Yesterday’s statement from Mark Carney at the Bank of England is significant for all savers and investors, whether you hold gilts, equities, property or wine!
Markets have for some time been concerned over the timing of future interest rate hikes, Mr Carney has provided as promised good forward guidance suggesting we will be waiting a little while yet. He said that interest rates will not rise until unemployment is down to 7%, a level the UK hasn’t seen since early 2009. Mr Carney also seems to be setting a looser inflation threshold below which the Bank of England will not intervene, the Bank will not now intervene unless inflation breaches 2.5% over a two year horizon. Some commentators are suggesting that the Bank of England will allow inflation rates above 3% as Britain attempts to inflate some of its debt away.
Savers and holders of bonds and gilts will be particularly hard hit and can expect to see the value of their holdings fall in inflation adjusted terms. As has been the case for a couple of years, cash is very far from being king. Even with economic growth recovering adding the best part of a million new jobs to the UK economy is likely to take upwards of three years. Are you prepared for your savings to be costing you money over this period?

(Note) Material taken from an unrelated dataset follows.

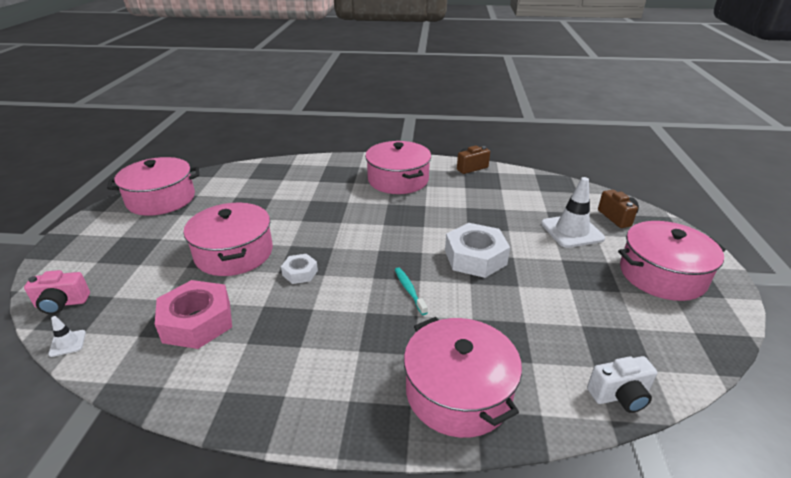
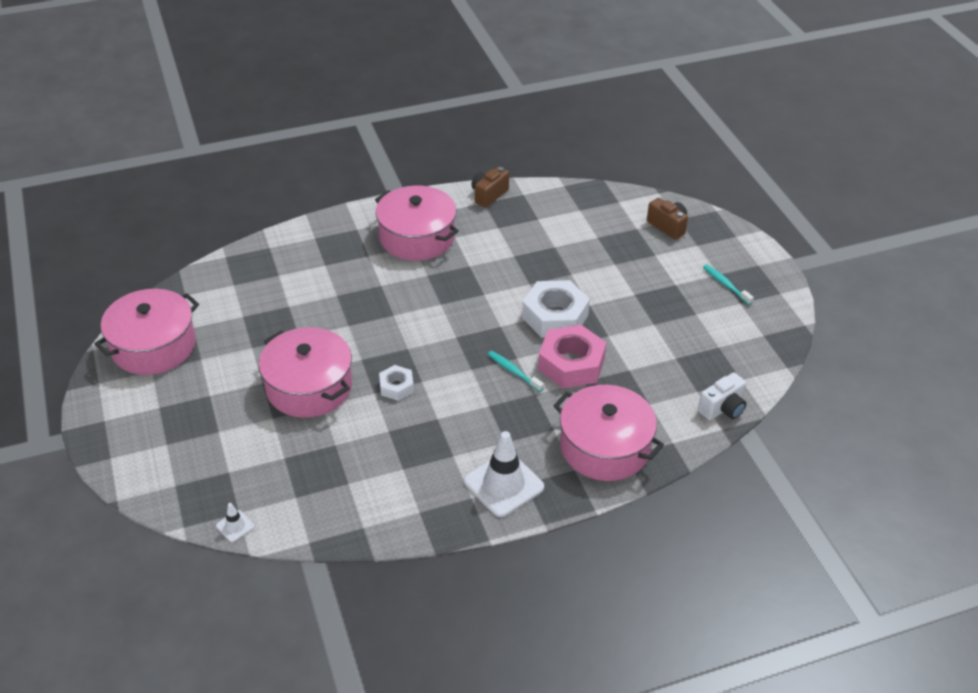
camera: 25 degrees left, 10 degrees up
(62, 304) = (183, 496): pink camera -> none
(197, 322) = (339, 466): pink nut -> pink nut (571, 364)
(572, 231) = (631, 257): white traffic cone -> white traffic cone (503, 484)
(662, 275) = (725, 284): pink pot -> turquoise toothbrush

The Banks statement has significant upside for physical asset classes that act as inflation hedges, such as fine wine. If inflation stays at 2.5 – 3% over the next three years a cash holding of £10,000 will be worth just over £9,000. If a saver has had £10,000 in the bank since the credit crisis began in 2007 by 2016 it might be worth as little as £8,300
“’Until the margin of slack within the economy has narrowed significantly, it will be appropriate to maintain the current exceptionally stimulative stance of monetary policy.’
He added that to hit the 7% threshold for unemployment, the economy would need to create 750,000 new jobs. The Bank thinks this is unlikely before 2016.”http://www.theguardian.com/business/2013/aug/07/interest-rates-remain-low-carney
The arguments for making an investment in wine have just got stronger, wine has a great history of performing well in troubled times, and as a physical good provides a great hedge against inflation.